COLUMBUS — Steve Noneman, a former aerospace engineer for NASA, has been an instrumentalist for the majority of his life.

“I was in the concert band and the orchestra, and the pit orchestra for the stage musicals, and all that … after my freshman year (of college), I dropped my horn and focused on my studies," said Noneman.

In college, he was a member of the Aerospace Engineering Class of 1978 of the University of Cincinnati where he studied under professor Neil Armstrong, best known for being the first person to walk on the moon.

In Columbus, he has returned to playing his trombone as a member of both the Billings Community Band and the Hangar Band, a group of music and flight enthusiasts.

“He was digging through his stuff and I heard this, ‘Errr,’ come out from, like, upstairs ... and there he is with his trombone, and I was like ‘where’d you get that?’” said Candace Noneman, Steve's wife of 30 years.

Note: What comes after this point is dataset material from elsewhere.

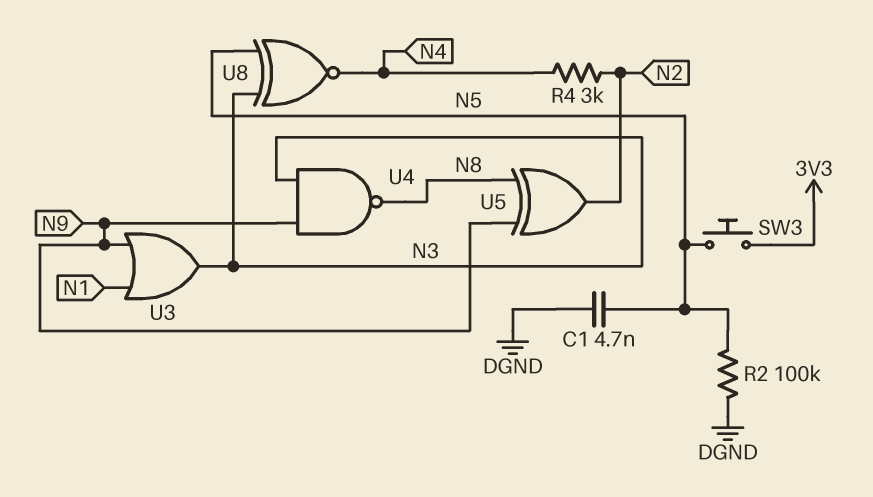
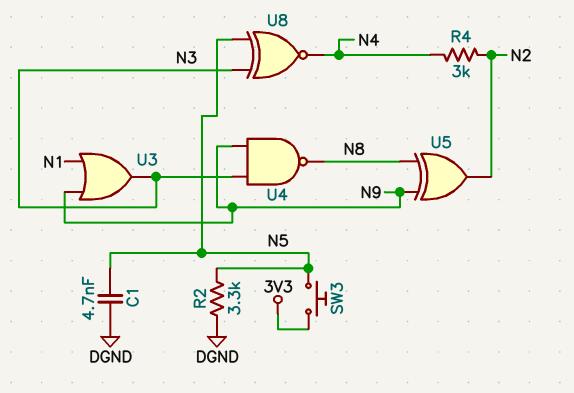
R2: 100k (DGND, N5) -> 3.3k (DGND, N5)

Steve said as soon as he prioritized his work over his passion for music, he began to reap the benefits, but missed playing amid his career hiatus.

“I got into NASA during my sophomore year (of college) … There’s a fella … he basically asked me to invent the spreadsheet program back in the days before it existed," said Steve, "So, (NASA) gave me challenging work."

Candace said Steve is extremely intelligent, and she believes his intellect can make it difficult for him to relate to most people. Despite this, she said the most important thing to her is that her husband is happy.

“What’s really important is he loved what he was doing … Many people can just retire and let it go, not Steve … He still loves, uh, loves the mission," said Candace.

The two said Steve continues his work with NASA well into his retirement because of his passion for aeronautics, which he also fulfills with regular flights in the plane he constructed.

“Bravery is reflected, in my opinion, in that willingness to say, ‘I think I’ve got this to where I can do it, and I’m gonna try.," said Steve.

He noted that there exists no line between the creativity used in his musical expression and that used in his technical works.

“When I’ve done my technical work, it has demanded as much creativity out of me as any art," said Steve.